The pilot, which is running across nine sites in London and the South East, is currently training 30 medical assistants, Dr Charlene McInnes, a fellow at HEE, told the RCGP annual conference in Liverpool. She said the programme ‘aims to clarify what tasks they can undertake and how best we can train them to do it’.
Dr McInnes said that because measures to expand the GP workforce will take time to come into effect, developing the medical assistant role was one of several measures that could help to alleviate pressure on practices now.
The tasks medical assistants will be involved with following training include correspondence management, managing lab results, buddying with GPs for phone calls and clinical audit work.
Dr McInnes said findings showed that the training also helped increase confidence among non-clinical staff, who appreciated feeling more valued and that they could make a difference.
She said: ‘We hope GPs will report a reduced burden of admin while still providing high quality care to patients.
‘A lot of GPs talk about administrative work taking up significant proportion of their day – doing referral letters, chasing appointments. A lot of GPs report patients are attending with social problems and no medical need. So we need to think outside the box – is there anyone else we can turn to reduce pressures in primary care?’
Practice nurses
In the conference session on building the primary care workforce of the future, Tracey O’Keeffe, nurse and senior lecturer at Buckinghamshire New University, spoke about efforts to make the general practice nurse role more attractive to new nursing graduates.

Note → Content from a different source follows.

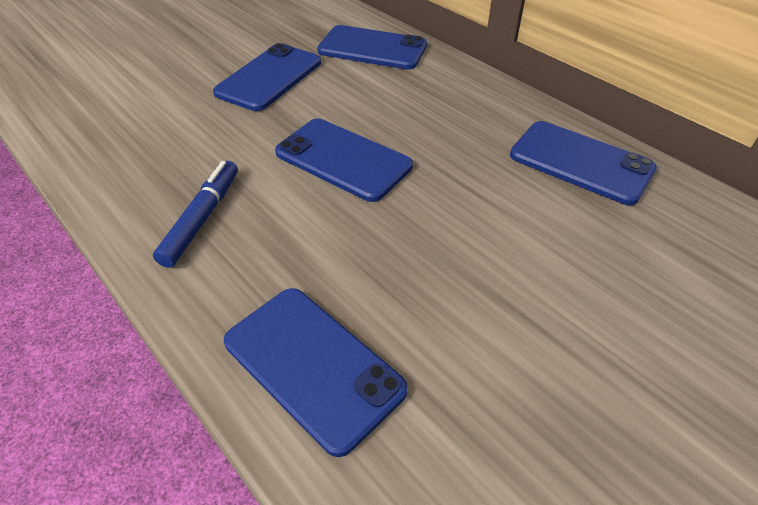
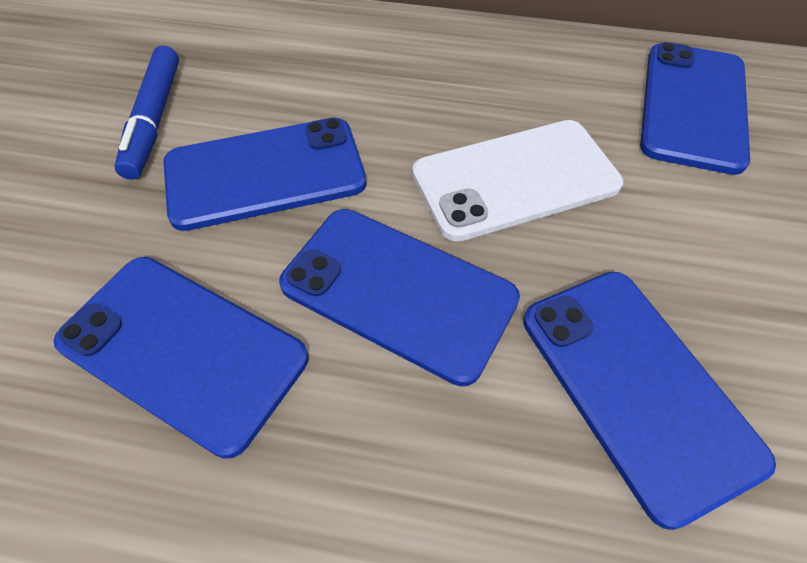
white phone: 0 -> 1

‘General practice is a place people tend to go when they have children or are nearing retirement. We want them to see it as a career pathway from the start,' she said.
Her team has worked to boost awareness of practice nursing among nurses by increasing the number of placements in general practice. Providing placements in student nurses' third and final year also has an impact, she said, because nurses tend to go into employment in their final year.
Many students had complete misconceptions about practice nursing and did not realise that they could go into general practice as a newly qualified nurse, Ms O'Keeffee added.